Strong growth with stable margins to drive earnings, reiterate BUY

* MPHL’s 2QFY23 performance was led by a 2% CC QoQ growth in the Direct business and a 1% QoQ CC growth in DXC. Deal momentum remained intact with a strong net new TCV of USD302m. It also reported two large deal wins (USD110m) in 2QFY23.

* MPHL’s Direct business continued to be adversely impacted by the slowdown in its mortgage processing business, due to elevated interest rates. Additionally, it was negatively impacted by unexpected furloughs from client-specific issues. While we expect the drag in its mortgage business to continue given the unfavorable interest rate environment, it has good consolidation opportunities and should see strong growth once macro headwinds subside. With both DR and DXC verticals (10%+ of revenues) declining in the near term, we expect the revenue growth for MPHL to moderate to mid-teens in FY23 despite a strong demand momentum in the rest of Direct business.

* On the other hand, MPHL has delivered a stable margin performance over the last few quarters unlike its peers. It was able to maintain its 2Q EBIT margin at 15.3% with lower SG&A cost. Though it was at the lower end of its guidance of 15.25-17.0%, it has retained its guidance band and indicated an upside potential due to better utilization. We see the company as one of the very few in our coverage to deliver a margin improvement of 30 bp YoY to 15.7% in FY23. This should help it deliver an INR PAT growth of 20% over FY22-24E.

* With the DXC business exposure declining dramatically over the last two years, the drag on revenue growth from DXC has reduced materially and should be marginal by FY24 (MOFSLe: 3.8% of revenue). This should help reduce the negative impact on MPHL’s valuations.

* We have largely maintained our estimates for FY23/24. Given MPHL’s strong Digital capabilities and client relationships, it is well-positioned to be a key beneficiary in the current context. Our TP of INR 2,430 implies 22x FY24E EPS. We reiterate our Buy rating on the stock.

Inline performance

* 2QFY23 CC revenue grew 1.8% QoQ CC, INR EBIT grew 19% YoY, and INR PAT grew 17% YoY

* In 1HFY23, USD Revenue/ INR EBIT/ INR PAT grew 17%/ 20%/ 18% YoY, respectively

* The company registered direct revenue growth of 2% QoQ CC; DXC revenue declined 1% QoQ CC

* Utilization (excl. trainees) dipped 200bp to 72%; headcount declined by 23 Q2

* The company’s new TCV stood at USD302m, flat QoQ and up 25% YoY

* PAT was INR4.1b (up 4% QoQ) vs our estimate of INR 4.2b.

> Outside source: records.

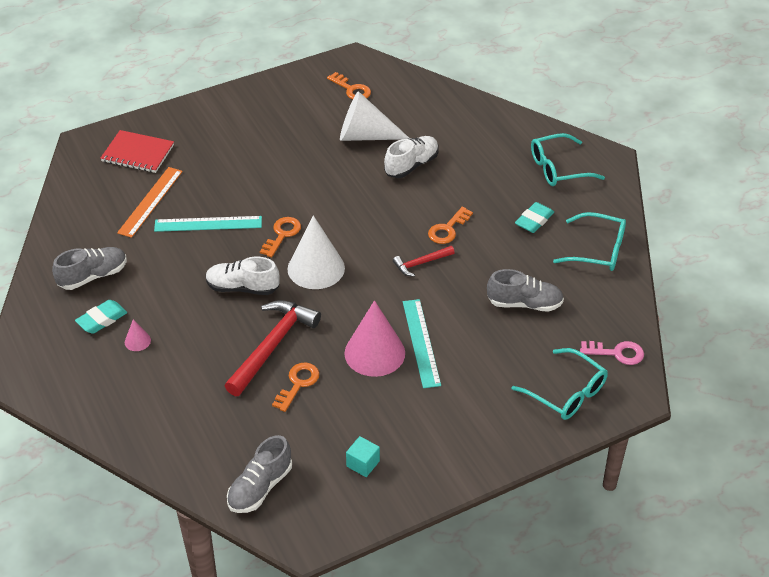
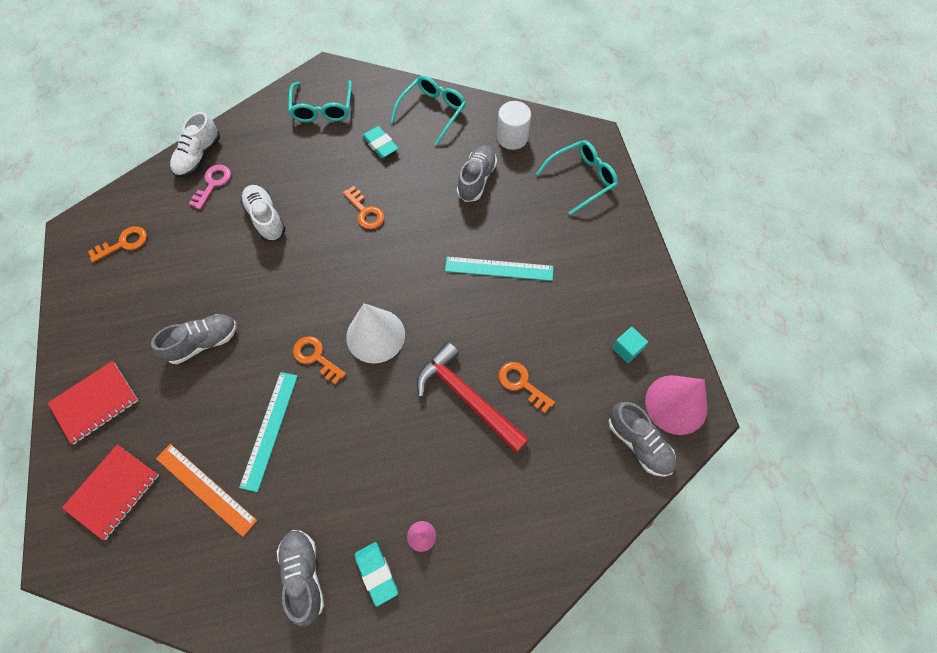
camera: 75 degrees left, 20 degrees up
(205, 121) = (95, 403): none -> red notebook
(242, 288) = (378, 411): white shoe -> white shoe (199, 157)
(275, 163) = (203, 342): none -> grey shoe
(365, 136) = (203, 248): white cone -> none
(374, 353) = (501, 309): pink cone -> pink cone (676, 404)
(421, 263) = (401, 244): red hammer -> none
(596, 322) = (512, 137): none -> white cylinder
(617, 353) = (548, 134): pink key -> pink key (213, 183)

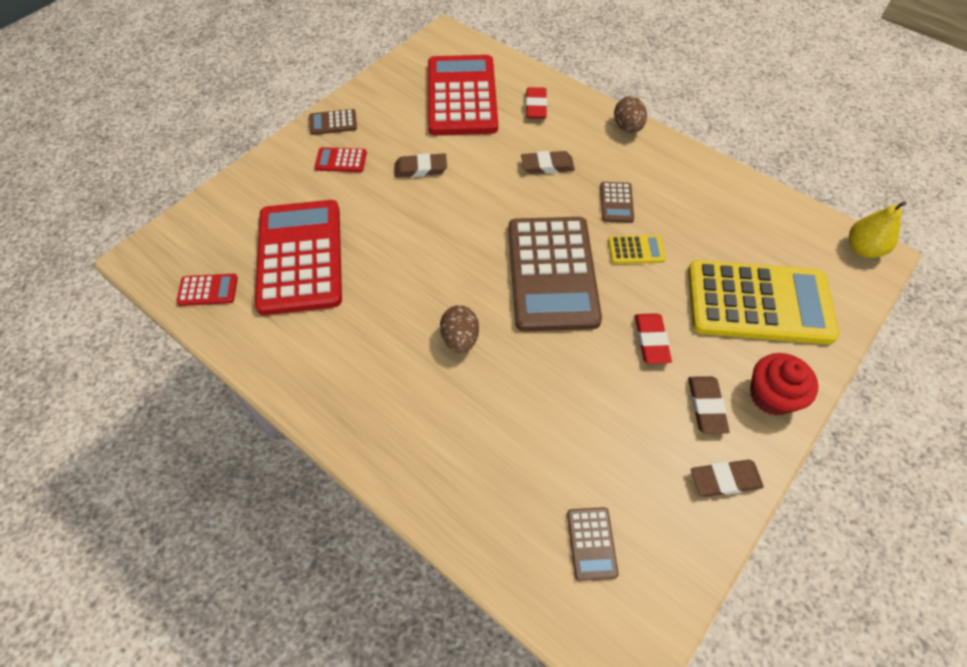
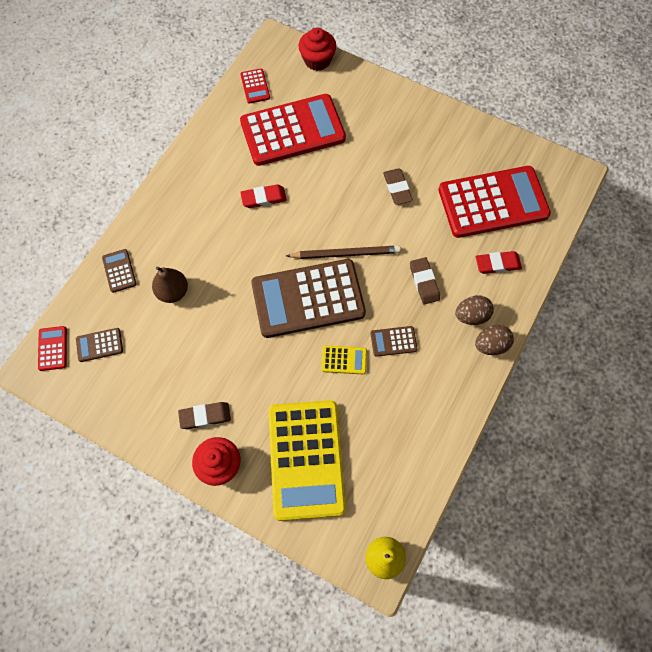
camera: 80 degrees right, 10 degrees up
(199, 216) = (317, 60): none -> red cupcake
(333, 123) = (433, 116): brown calculator -> brown calculator (119, 271)
(341, 160) = (392, 131): red calculator -> red calculator (53, 348)
(460, 339) = (239, 245): brown egg -> brown egg (471, 316)
(497, 228) = (345, 253): none -> brown pencil
(517, 430) = (173, 292): none -> brown pear
(636, 250) = (344, 360): yellow calculator -> yellow calculator turned 75 degrees counterclockwise
(651, 340) = (257, 375): red eraser -> red eraser (263, 198)
(725, 480) = (149, 429): brown eraser -> none

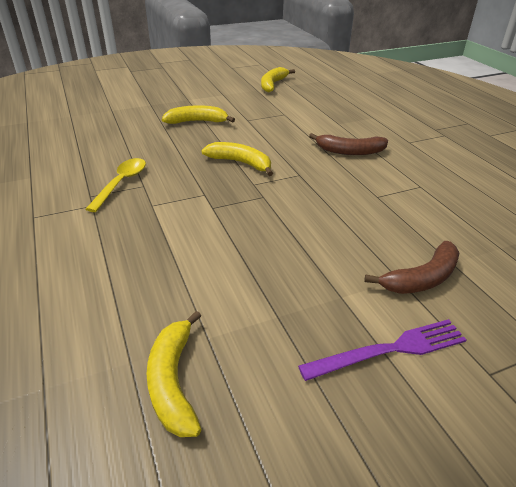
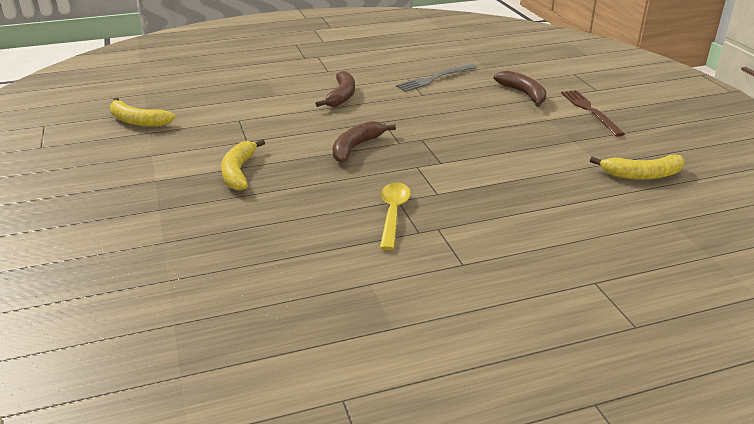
camera: 85 degrees left, 5 degrees down
(121, 183) = (393, 214): yellow spoon -> yellow spoon turned 75 degrees clockwise
(241, 163) = (356, 147): yellow banana -> brown banana
(389, 350) = (590, 111): purple fork -> brown fork
(430, 204) = (435, 78): none -> grey fork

Key highlights from the management commentary

* Clients are increasingly looking for vendor consolidation in FY23 and MPHL would be a gainer in any such exercise by clients. There are further consolidation opportunities with the existing clients in the next two to four quarters.

* MPHL continues to see headwinds in mortgage portfolio (as counter cyclicality did not play out) and had unexpected furloughs due to client-specific issues in 2QFY23, stunting revenue growth.

* Core business (ex- mortgage, LBO) remains strong for MPHL. It sees good opportunity to consolidate in LOB as macro subsides. Mortgage being a core part of the US banks, it is expected to do well despite near-term blips.

* Utilization, pricing, ESOP, and M&A charges coming off are key margin levers. Also, there is good tailwind from offshoring

??Valuation and view

* Impressive deal wins and continued expansion in the pipeline would drive growth in the medium term. While the overhang from the DXC business (4.7% of revenue) persists, strong traction in Direct International should continue to drive overall performance. The management’s ability to defend margin is a key positive.

* MPHL’s ability to proactively win multiple large Digital transformation deals and gain wallet share indicates strength in its sales and delivery capabilities.

* The stock is currently trading at ~18.5x FY23E EPS. We value the stock at ~22x FY24E EPS. We reiterate our Buy rating on the stock.